[The clinical and microbiological comparison of the use of heated humidifiers and heat and moisture exchanger filters with Booster in mechanically ventilated patients]

Türkan Nadir Oziş, Derya Ozcan Kanat, Ipek Kivilcim Oğuzülgen, Müge Aydoğdu, Kenan Hizel, Gül Gürsel
Tüberküloz Ve Toraks 2009, 57 (3): 259-67
Ventilator associated pneumonia (VAP) is the most frequent nosocomial infection in intensive care units that is associated with prolonged mechanical ventilation, hospitalization and increased health-care costs. Various humidifiers can be used for humidification during mechanical ventilation. Many studies were conducted to identify the effects of two different humidifiers, i.e. heated humidifiers and heat and moisture exchanger filters (HME), on VAP development; and HME filters were found to decrease the VAP frequency. In this study we aimed to compare the efficacy and safety of heated humidifiers and HME-Booster. Heated humidifier with conventional microbiologic filter (CMF-HH) or HME-Booster were used in randomization to 41 mechanically ventilated patients of our intensive care unit, and patients were divided into two groups as group 1 receiving CMF-HH (20 patients) and group 2 (21 patients) receiving HME-Booster. Daily secretion scores, endotracheal tube occlusion due to secretions, VAP development rate for the assessment of microbiological safety of humidifiers and differences in PETCO(2) and PaCO(2) values for the assessment of their effect on arterial blood gas were recorded prospectively. The measurement of PETCO(2) and PaCO(2) values were performed with the presence of humidifiers and after removing them in both groups.
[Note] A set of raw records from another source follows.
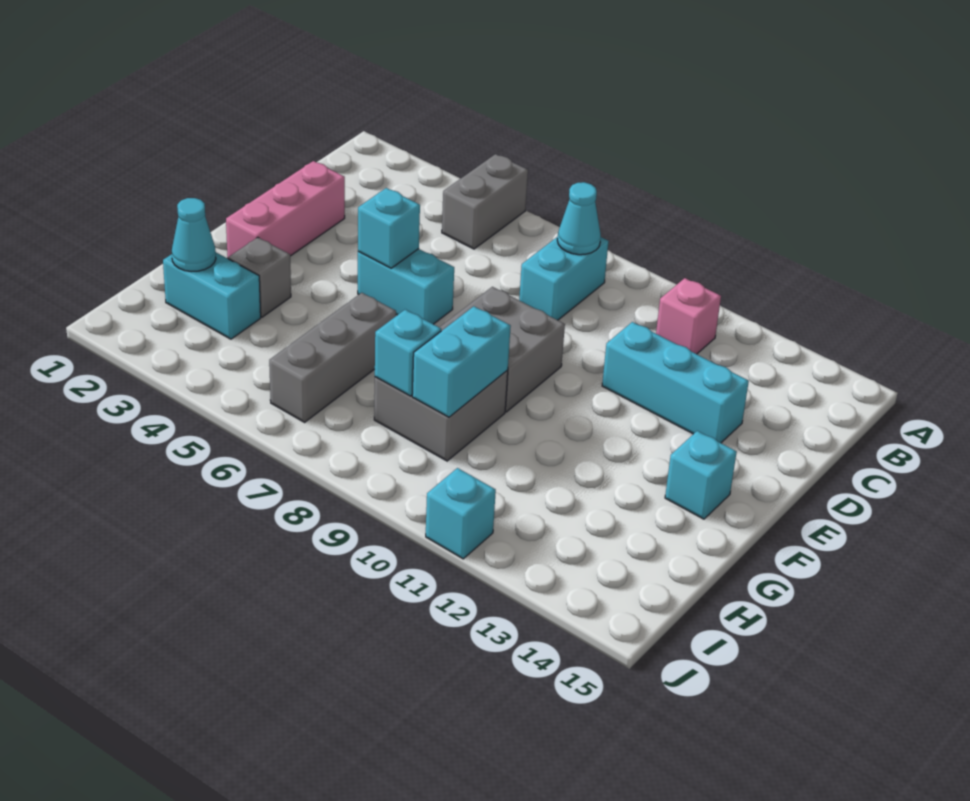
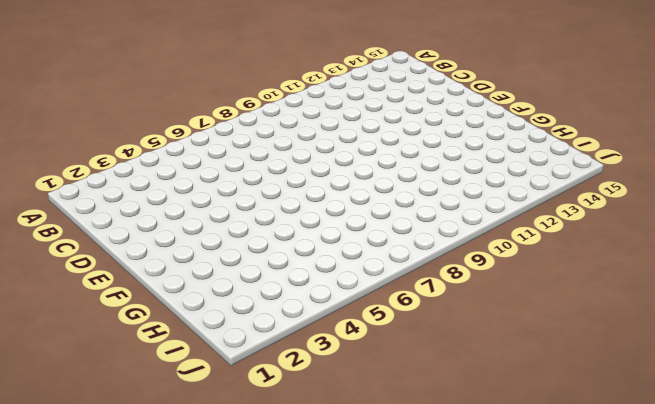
none -> grey brick A5:B5 level 1
none -> cyan brick B8:C8 level 1
none -> pink brick B11 level 1

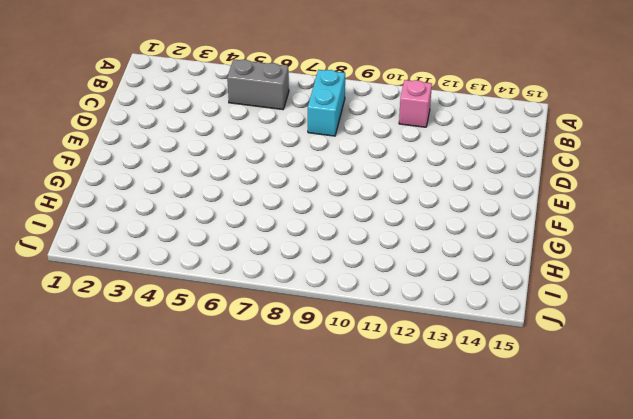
grey brick B5:B6 level 1 -> grey brick A5:B5 level 1
none -> pink brick D2:F2 level 1
none -> cyan brick D11:D13 level 1
none -> cyan brick E5:E6 level 1

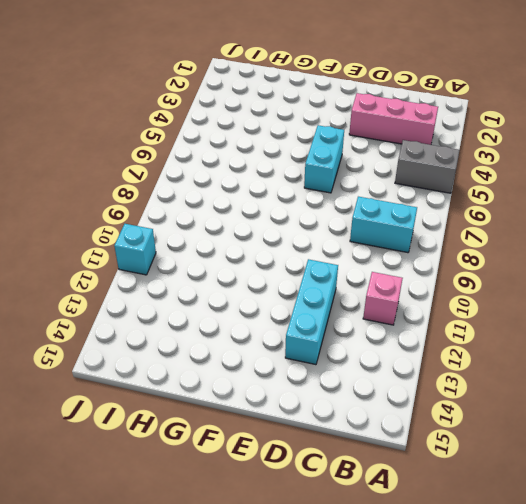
pink brick B3:D3 level 1 -> pink brick D2:F2 level 1
none -> grey brick E8:F9 level 1
none -> cyan brick F14 level 1
none -> grey brick G3 level 1

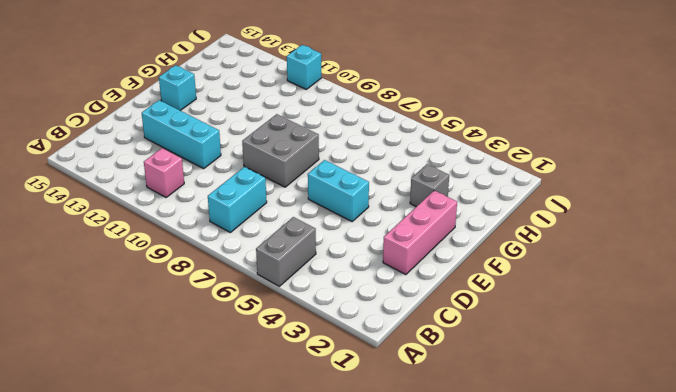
none -> grey brick G6:I6 level 1
none -> grey brick G8:H9 level 1
none -> cyan brick H2:H3 level 1

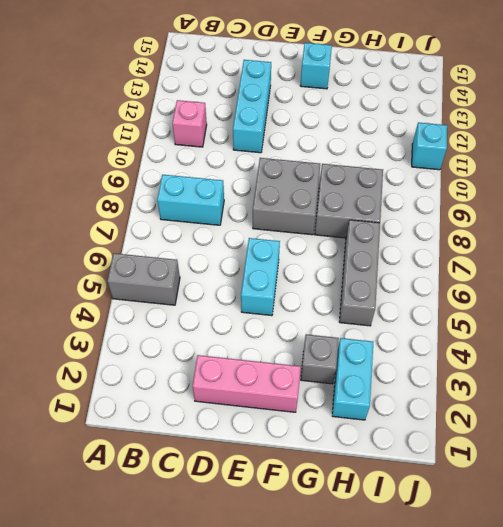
grey brick H5:H7 level 1 -> grey brick G6:I6 level 1
none -> cyan cone B8 level 2
none -> cyan brick E5 level 2
none -> cyan brick G9:H9 level 2

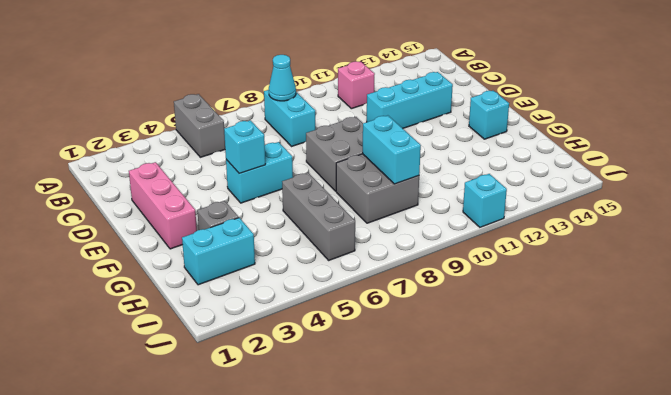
none -> cyan cone H2 level 2
none -> cyan brick H8 level 2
In both groups with the removal of CMF-HH and HME-Booster, a decrease in PETCO(2) value was identified, but the decrease in group 2 was statistically significant (p= 0.016). The decrease in PaCO(2) after removal of humidifiers was greater in group 2 than in group 1, but the difference was not significant (p> 0.05).The rate of VAP and endotracheal tube occlusion was not significantly different between the groups. The mean secretion score was lower in group 1 (p= 0.041). In conclusion, although both humidifiers have similar microbiological effects, heated humidifiers could be preferred particularly for the patients with an underlying chronic lung disease due to its positive effects on PETCO(2) values and secretion scores.